Candidates must identify individuals who give them more than $200 in an election cycle, meaning Perry could have collected small donations without reporting them. Perry announced his candidacy on Aug. 13, giving the campaign six weeks to collect donations before submitting fundraising information to the federal government.
Perry's poor Hamilton County showing contrasts with his statewide fundraising abilities. So far he has raised $347,176 in Tennessee, second only to Romney, who reported $386,330. The president takes Tennessee's bronze with $270,139, records show.
Obama has eclipsed the amount he raised to this point in 2007, when the senator from Illinois reported $15,063 from Hamilton County. But only four of 19 early donors from 2007 have given to the Obama re-election campaign to this point.
"While it is too early to tell, it may show some discouragement on the part of major Democratic contributors," said Richard Wilson, a political science professor at the University of Tennessee at Chattanooga.
Because Obama had to win a primary last time around, liberals "don't have quite the same motive" to contribute this early, Wilson said. But a GOP nominee "with enough negatives" could inspire a local windfall for Obama, he said.
The overwhelming majority of Hamilton County donations came from Chattanooga where, after Obama and Romney, Huntsman received the third-greatest amount of money -- $5,000 split evenly between one married couple. Residents from some municipalities, Soddy-Daisy and Red Bank among them, didn't donate at all.
East Ridge, on the other hand, hosts Hamilton County's most prolific contributor. In nine installments, ceramics engineer Rich Beecher donated $2,499 -- a dollar below the maximum -- to Paul. After Beecher inadvertently donated $76 over the limit, the Paul campaign telephoned him.
"They asked if I wanted it back or if I wished to have it donated by my wife, and I chose the latter," Beecher said. "He supports a strong military and national defense ... but not going around and attacking every country on this earth."

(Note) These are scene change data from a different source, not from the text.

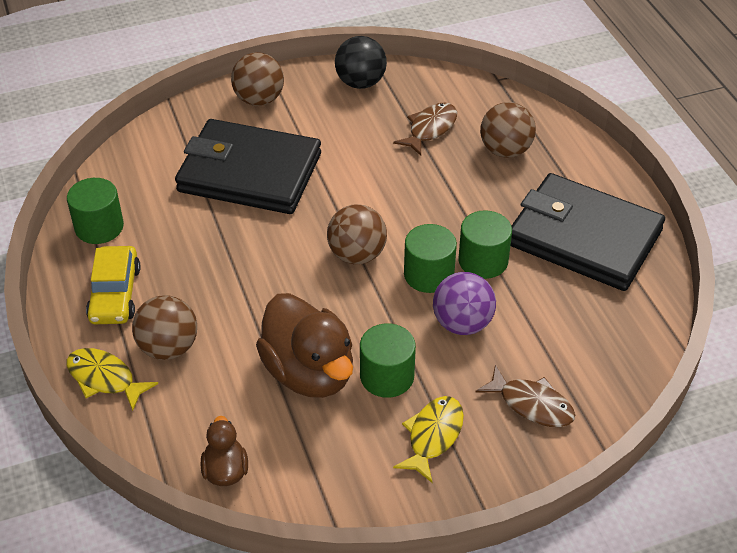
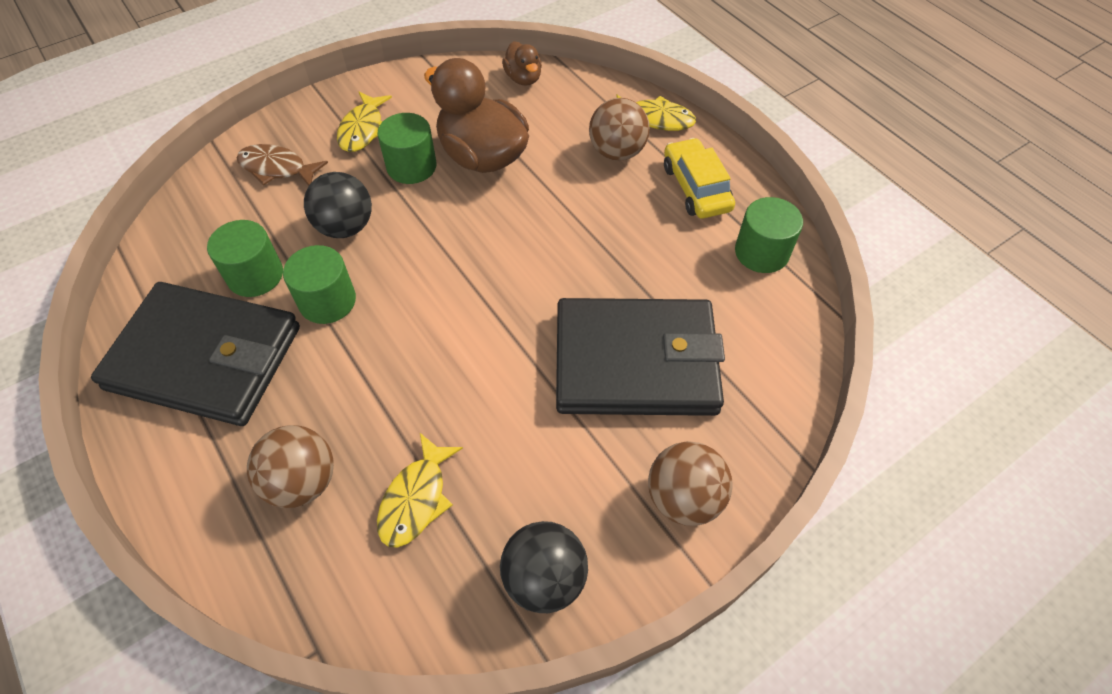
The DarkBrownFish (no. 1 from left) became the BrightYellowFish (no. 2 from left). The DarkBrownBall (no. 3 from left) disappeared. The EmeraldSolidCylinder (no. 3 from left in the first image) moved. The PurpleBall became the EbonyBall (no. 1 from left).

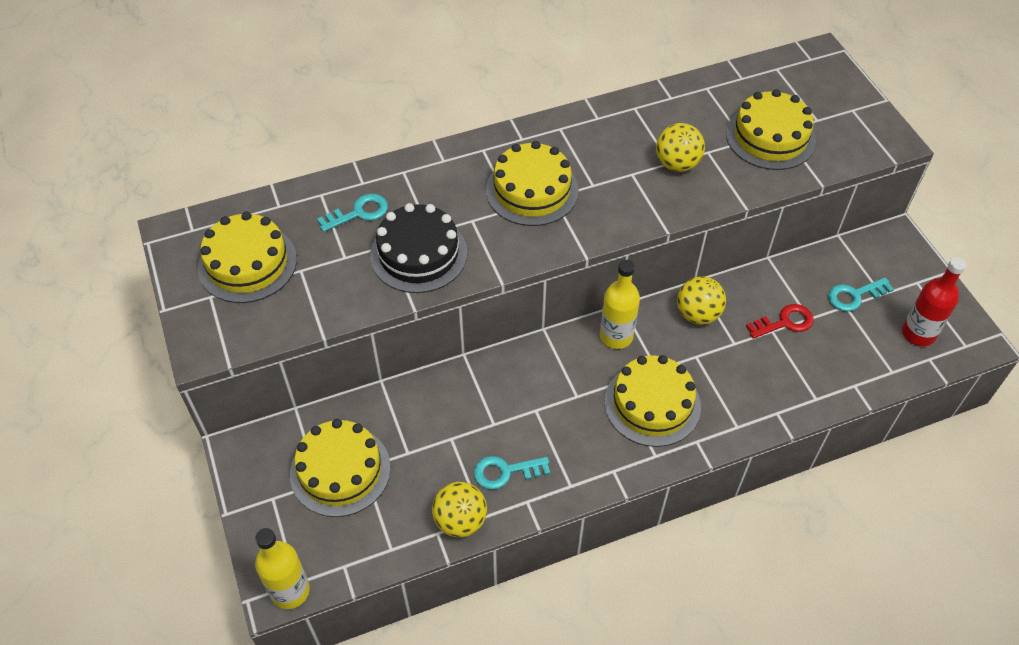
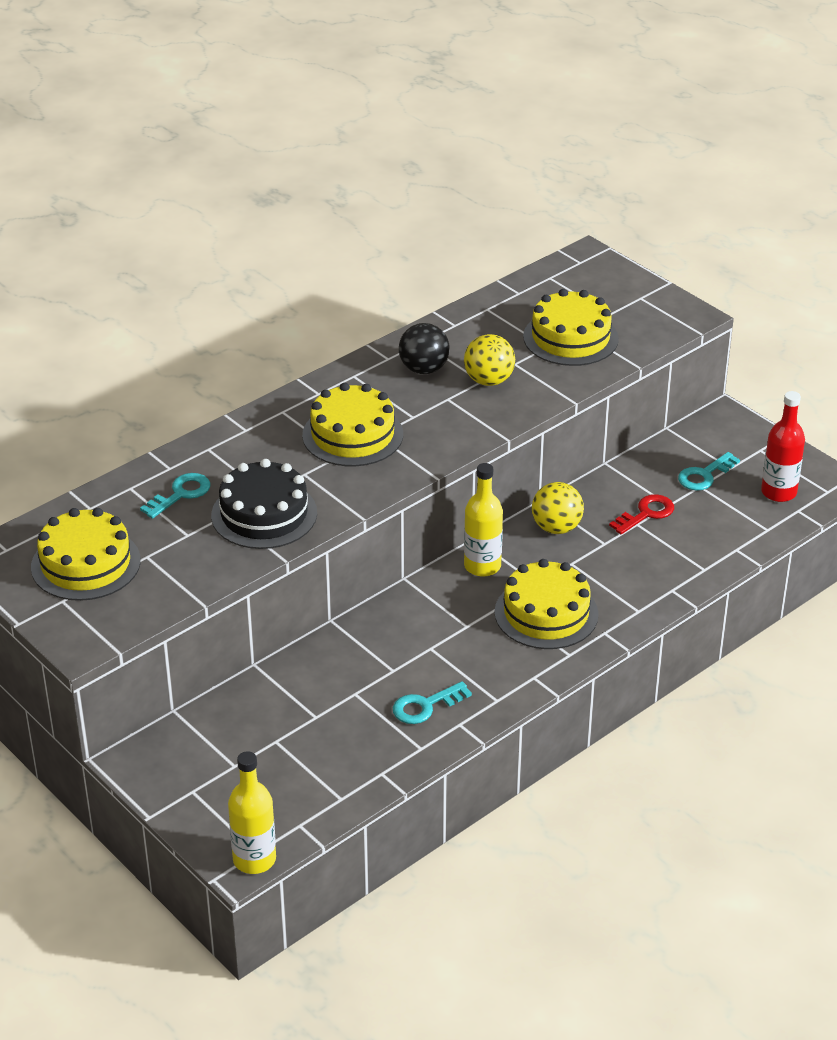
The BrightYellowCake (no. 2 from left) disappeared. The BrightYellowBall (no. 1 from left) disappeared. The EbonyBall appeared.

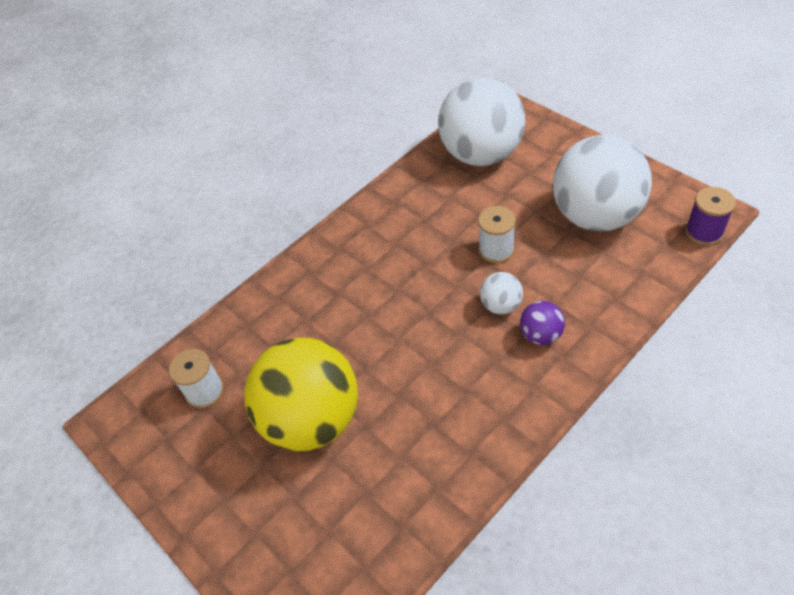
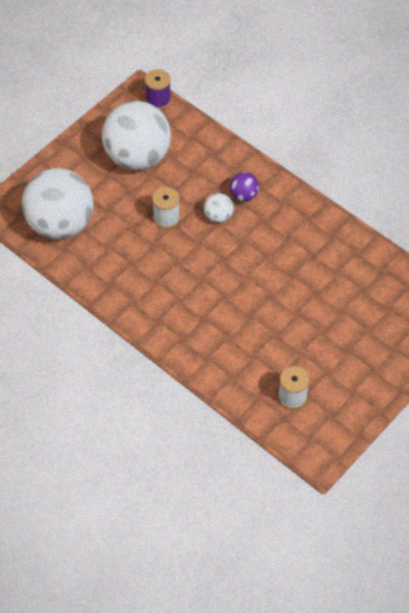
The BrightYellowBall disappeared.

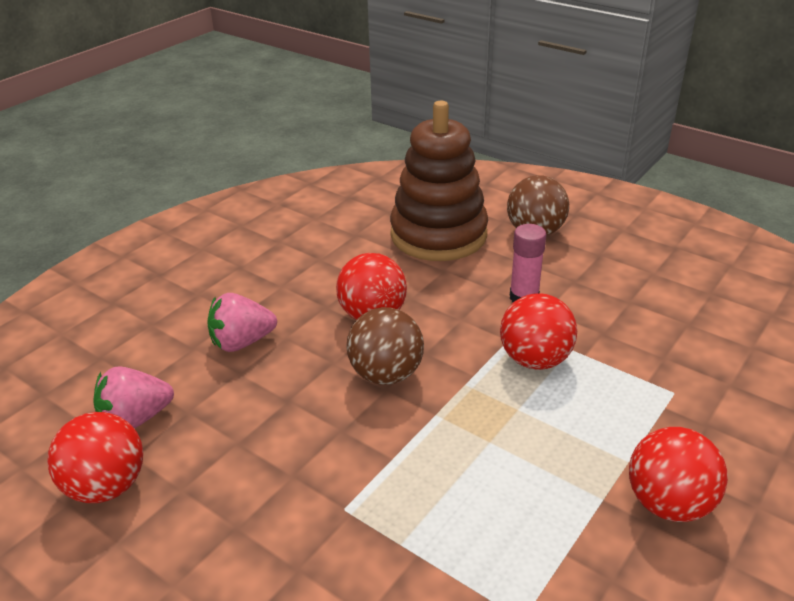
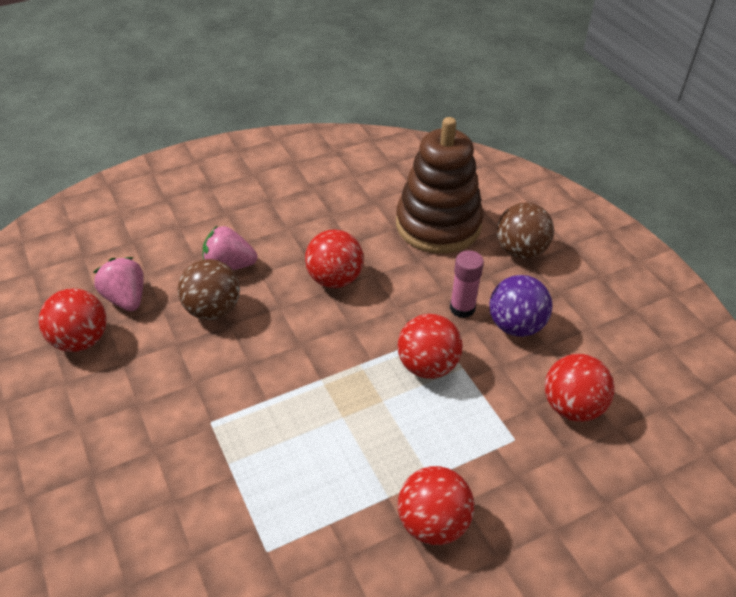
The DarkBrownBall (no. 1 from left) moved. The RosePinkBerry (no. 1 from left) turned 60 degrees clockwise. The PurpleBall appeared. The ScarletBall (no. 5 from left) appeared.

Like Perry, Tim Pawlenty, the former governor of Minnesota who dropped out of the race in August, did not report any donations from Hamilton County. Neither did Gary Johnson, the former governor of New Mexico who wants to decriminalize marijuana.
Tennessee hosts a Republican presidential primary on March 6. State GOP Chairman Chris Devaney said that Volunteer State voters will play a big role in determining the Republican nominee because the primary is fairly early in the year.
Tennessee has voted for the Republican nominee in the last three general elections. The state GOP will not endorse in the primary but will support the eventual nominee, Devaney said.
"Tennessee will be a strong part of the equation in defeating President Obama," he added.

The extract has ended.